It’s been another slow day for European stocks; with the DAX underperforming, however, the tone has still been broadly positive despite the basic resource sector underperforming after the latest industrial production and retail sales data out of China, missed expectations. Weaker commodity prices also aren’t helping with Anglo American and Glencore near the bottom of the index.

The FTSE100 was still able to put in a new post pandemic high above 7,220, before slipping back with most of the markets attention on this evening’s Federal Reserve rate decision, which in all probability will turn out to be a complete non-event.

It’s highly unlikely the Fed will say anything that might upset the apple cart risk wise, though we could well see the early signs of some discussion of a timetable to tapering in its monthly bond purchase program, which is currently running at $120bn a month. In light of recent data, it would be more surprising if they didn’t start a discussion of this nature.

Today’s surprise jump in UK inflation above the Bank of England’s 2% target doesn’t appear to have caused that much consternation despite the rises in the likes of clothing, fuel as well as restaurant meals and drink as indoor dining reopened.

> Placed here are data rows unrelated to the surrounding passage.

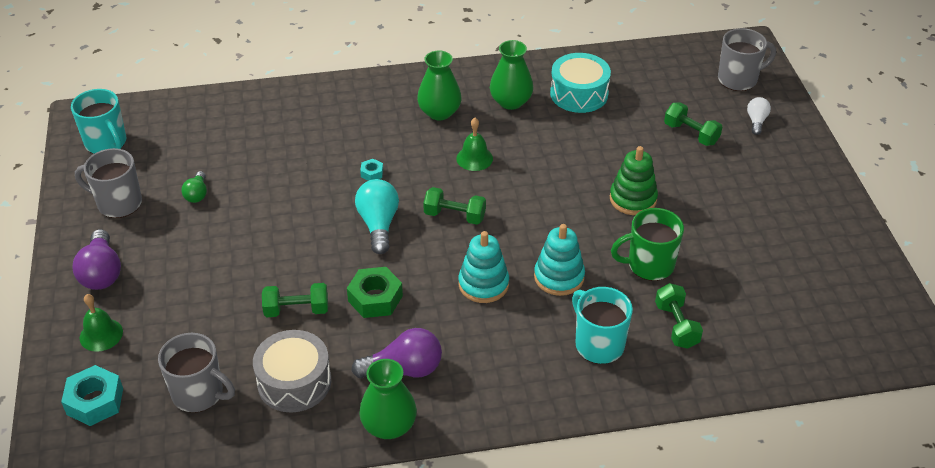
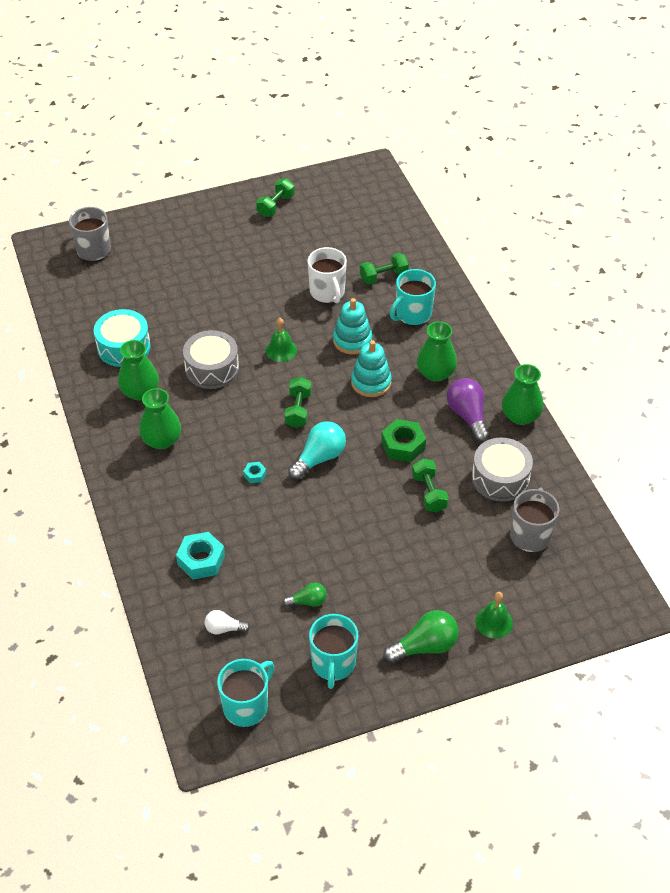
camera: 100 degrees left, 5 degrees up
(95, 401) = (561, 602): turquoise nut -> turquoise nut (201, 560)
(101, 273) = (425, 646): purple light bulb -> green light bulb
(118, 203) = (333, 664): grey mug -> turquoise mug
(378, 224) = (319, 458): turquoise light bulb -> turquoise light bulb turned 150 degrees clockwise
(474, 158) = (223, 407): green bell -> green bell (281, 350)
(486, 350) = (435, 373): none -> green vase
(534, 155) = (212, 368): none -> grey drum
(633, 199) = (256, 305): green stacking toy -> none
(649, 265) = (327, 293): green mug -> white mug
(691, 134) = (170, 275): green dumbbell -> green dumbbell (275, 205)
(756, 121) = (149, 239): white light bulb -> white light bulb (224, 628)

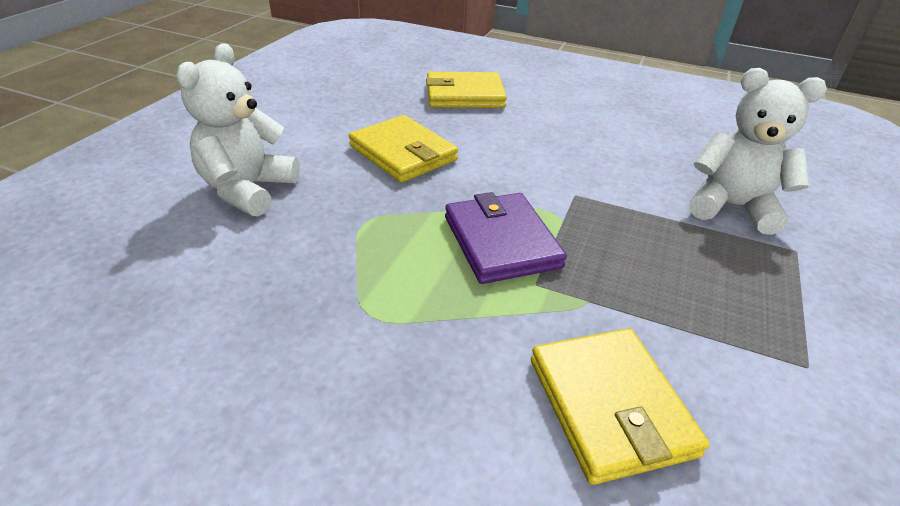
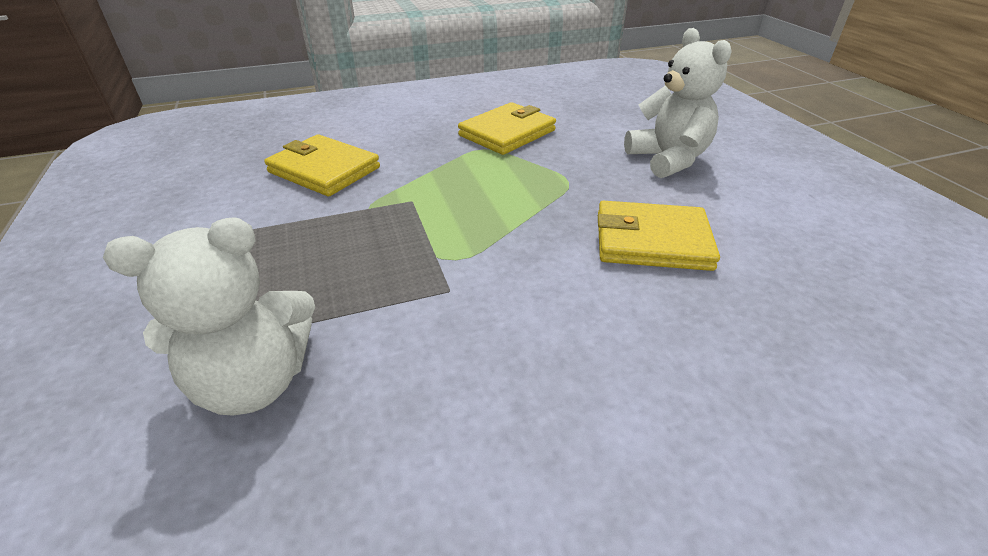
camera: 140 degrees right, 0 degrees up
(464, 95) = (785, 385): yellow wallet -> yellow wallet (507, 133)
(501, 242) = (464, 213): purple wallet -> none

US markets have opened steady as she goes ahead of today’s Fed meeting, shrugging off some weak housing starts and building permits data for May. The weak data may well have had something to do with the big move higher in lumber prices that we saw in May, and which probably prompted a slowdown in construction due to the higher costs. We could see a rebound in June now that prices have slipped back.  

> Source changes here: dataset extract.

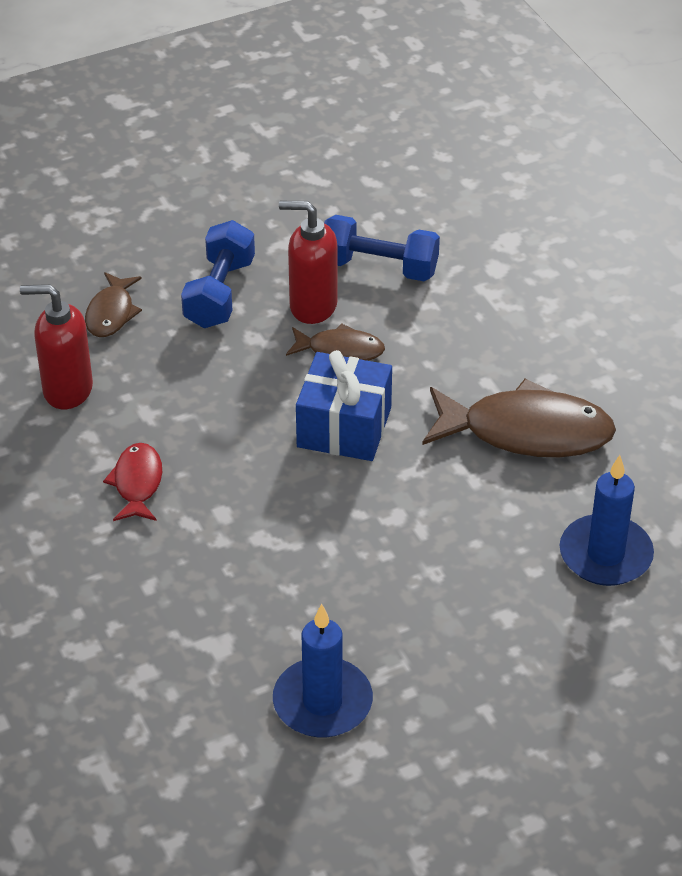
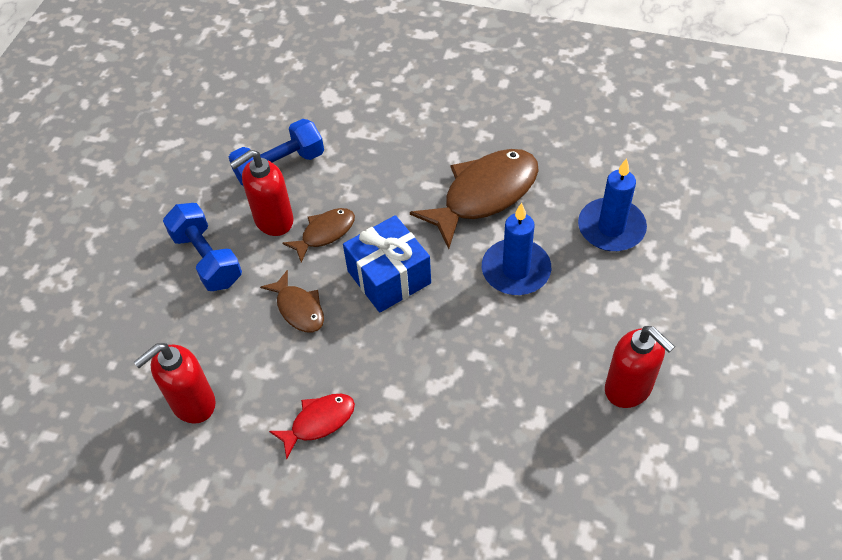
camera: 45 degrees left, 10 degrees up
(111, 313) = (154, 328): brown fish -> brown fish (299, 308)
(137, 483) = (319, 422): red fish -> red fish turned 105 degrees clockwise
(322, 702) = (599, 451): blue candle -> blue candle (516, 270)
(418, 684) = (628, 388): none -> red soap dispenser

Citigroup has followed JPMorgan Chase in issuing a warning over its trading revenues for the latest quarter, with its shares sharply lower. The lower levels of volatility relative to last year was always going to be a challenge, however Citigroup also pointed to slower loan growth due to consumers sitting on the proceeds of their stimulus payments.

Roblox shares plunged on the open after active users in May declined from the numbers in April, while overall spending on the video game platform was also lower from a year ago.

Royal Caribbean and Norwegian Cruise Line shares have edged higher after the sector was on the end of a broker upgrade citing improving trends on bookings and pricing in the US market. While there is some uncertainty over the restart of the US cruise season, there is an expectation that once dates have been confirmed there could be a further surge.


The US dollar is trading sideways ahead of today’s FOMC while US 10-year treasury yields are more or less flat on the day just below 1.5%.

The pound has had a fairly decent day after this morning’s hotter than expected May CPI number, which came in at 2.1% and the highest level since July 2019. More importantly core prices came in at 2%, and their highest levels since August 2018. This isn’t likely to be the high point either given that higher input prices are likely to continue to trickle down into consumers’ pockets. It certainly gives the Bank of England something to think about next week, and offers some vindication for outgoing chief economist Andy Haldane’s recent comments that the UK economy is enjoying a decent recovery. While we don’t expect the MPC to be alarmed at what’s happening to CPI, far from it, they will welcome it, we may see them pare back their weekly bond buying program even further. At the last meeting they reduced it for “operational reasons”


Crude oil prices continue to look resilient, largely as a result of falling inventories, however we also need to keep an eye on gasoline demand, with the US driving season well underway. With US prices now above $70 a barrel there is a risk that the prospect of higher demand will prompt US shale producers back to the table, as the prospect of an Iranian deal recedes into the distance.

While it is easy to be bullish on oil prices it is also important to remember that oil output is much lower than was the case back in 2018, which means there is scope for additional spare capacity to come back on line quite quickly once we get anywhere near $80 a barrel. Today's inventory data showed a bigger than expected decline of 7.36m barrels, however gasoline inventories rose more than expected, a rather surprising outcome at a time when gasoline demand should be increasing.

Gold prices are currently struggling to rally off their recent lows just above the 200-day MA, with today’s Fed decision likely to precipitate the next move up or down. The price currently looks soft with a failure to move above $1,880 potentially opening up a move towards $1,830.